וְהִיא שֶׁעָמְדָה לַאֲבוֹתֵיֽנוּ וְלָנֽוּ. שֶׁלֹא אֶחָד בִּלְבָד, עָמַד עָלֵיֽנוּ לְכַלּוֹתֵנֽוּ. אֶלָּא שֶׁבְּכָל דּוֹר וָדוֹר, עוֹמְדִים עָלֵיֽנוּ לְכַלּוֹתֵנֽוּ. וְהַקָּדוֹשׁ בָּרוּךְ הוּא מַצִּילֵנוּ מִיָּדָם

And this is what kept our fathers and what keeps us surviving. For, not only one arose and tried to destroy us, rather in every generation they try to destroy us, and Hashem saves us from their hands.

You may think you are sophisticated, that you have much more insight than we do. You may think you are, on some level, helping. That if we sacrificed more of our safety, accepted the words of people who are murderers and say one thing in Arabic and another in Hebrew, we would be safer. That if we apologize some more it will help us?

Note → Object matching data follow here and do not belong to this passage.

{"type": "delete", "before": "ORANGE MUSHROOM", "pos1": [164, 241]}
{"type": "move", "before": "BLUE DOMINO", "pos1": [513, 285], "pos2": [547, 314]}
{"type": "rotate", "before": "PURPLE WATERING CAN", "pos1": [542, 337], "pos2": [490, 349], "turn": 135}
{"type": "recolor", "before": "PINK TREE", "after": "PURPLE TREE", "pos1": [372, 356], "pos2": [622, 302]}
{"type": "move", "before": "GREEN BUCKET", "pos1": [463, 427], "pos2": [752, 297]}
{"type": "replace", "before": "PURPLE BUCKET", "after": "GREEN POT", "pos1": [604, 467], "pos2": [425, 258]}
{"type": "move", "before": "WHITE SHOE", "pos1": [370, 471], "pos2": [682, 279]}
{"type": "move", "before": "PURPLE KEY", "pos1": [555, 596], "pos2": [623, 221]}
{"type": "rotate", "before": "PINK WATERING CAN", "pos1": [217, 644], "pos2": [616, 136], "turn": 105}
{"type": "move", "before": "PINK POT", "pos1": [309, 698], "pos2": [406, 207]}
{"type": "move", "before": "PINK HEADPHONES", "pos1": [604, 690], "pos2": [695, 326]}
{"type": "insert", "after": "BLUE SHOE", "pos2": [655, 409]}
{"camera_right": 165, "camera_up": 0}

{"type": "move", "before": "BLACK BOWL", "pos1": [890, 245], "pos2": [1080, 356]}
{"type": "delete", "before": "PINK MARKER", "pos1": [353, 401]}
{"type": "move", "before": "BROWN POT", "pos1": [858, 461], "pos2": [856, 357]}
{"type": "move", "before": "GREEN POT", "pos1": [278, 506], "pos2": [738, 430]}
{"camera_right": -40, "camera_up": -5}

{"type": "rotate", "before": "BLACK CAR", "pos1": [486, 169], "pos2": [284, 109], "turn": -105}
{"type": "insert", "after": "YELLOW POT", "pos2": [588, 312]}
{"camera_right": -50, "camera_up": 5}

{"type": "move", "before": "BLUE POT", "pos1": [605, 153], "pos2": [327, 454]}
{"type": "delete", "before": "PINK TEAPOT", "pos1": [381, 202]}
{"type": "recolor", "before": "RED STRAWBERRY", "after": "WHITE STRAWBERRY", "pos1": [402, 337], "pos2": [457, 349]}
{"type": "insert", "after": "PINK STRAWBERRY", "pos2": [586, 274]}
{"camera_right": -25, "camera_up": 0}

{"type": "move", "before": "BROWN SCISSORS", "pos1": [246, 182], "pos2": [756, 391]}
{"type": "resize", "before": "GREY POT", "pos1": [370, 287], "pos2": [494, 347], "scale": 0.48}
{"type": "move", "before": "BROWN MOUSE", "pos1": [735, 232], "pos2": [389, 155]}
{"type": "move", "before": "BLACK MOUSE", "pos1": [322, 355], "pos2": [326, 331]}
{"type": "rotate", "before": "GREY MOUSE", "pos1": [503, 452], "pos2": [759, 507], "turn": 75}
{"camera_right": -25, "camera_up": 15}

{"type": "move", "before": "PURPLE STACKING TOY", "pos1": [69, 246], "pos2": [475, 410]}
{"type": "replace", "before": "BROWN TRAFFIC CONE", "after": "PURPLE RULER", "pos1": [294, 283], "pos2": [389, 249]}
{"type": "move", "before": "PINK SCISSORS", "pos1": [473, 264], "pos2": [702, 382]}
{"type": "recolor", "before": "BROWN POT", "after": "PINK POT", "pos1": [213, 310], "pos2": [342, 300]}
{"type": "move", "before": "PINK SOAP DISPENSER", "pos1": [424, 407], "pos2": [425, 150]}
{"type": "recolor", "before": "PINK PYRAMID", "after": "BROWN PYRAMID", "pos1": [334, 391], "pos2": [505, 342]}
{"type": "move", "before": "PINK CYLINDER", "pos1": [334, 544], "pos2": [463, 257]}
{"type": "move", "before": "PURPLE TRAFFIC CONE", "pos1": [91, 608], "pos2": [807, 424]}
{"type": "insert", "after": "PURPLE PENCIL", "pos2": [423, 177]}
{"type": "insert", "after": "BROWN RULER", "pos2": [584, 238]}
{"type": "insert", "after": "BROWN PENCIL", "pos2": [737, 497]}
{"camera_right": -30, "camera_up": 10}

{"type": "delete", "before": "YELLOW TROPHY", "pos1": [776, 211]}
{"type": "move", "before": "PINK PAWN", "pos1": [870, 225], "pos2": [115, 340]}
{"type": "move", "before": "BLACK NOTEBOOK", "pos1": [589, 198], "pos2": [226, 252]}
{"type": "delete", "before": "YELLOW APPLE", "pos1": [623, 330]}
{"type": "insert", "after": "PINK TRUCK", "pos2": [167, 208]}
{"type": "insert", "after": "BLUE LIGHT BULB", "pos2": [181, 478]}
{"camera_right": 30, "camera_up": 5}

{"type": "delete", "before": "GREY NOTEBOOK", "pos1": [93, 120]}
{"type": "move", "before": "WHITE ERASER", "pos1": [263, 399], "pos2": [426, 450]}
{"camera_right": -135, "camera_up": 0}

But you are dead wrong. Because we are under attack.

Omdim aleynu likaloytenu – and you need to wake up and ask yourself – how did it happen that I have become so treacherous, that I can rival the worst anti-Semite with my hatred for my fellow Jews?

I read on Erev Yom Tov of the Jewish Voices for Peace Hagaddah. It contains, for example, “the 10 plague of the Israeli occupation”, the nakba dayenu and a l’chayim to the boycott of Israel.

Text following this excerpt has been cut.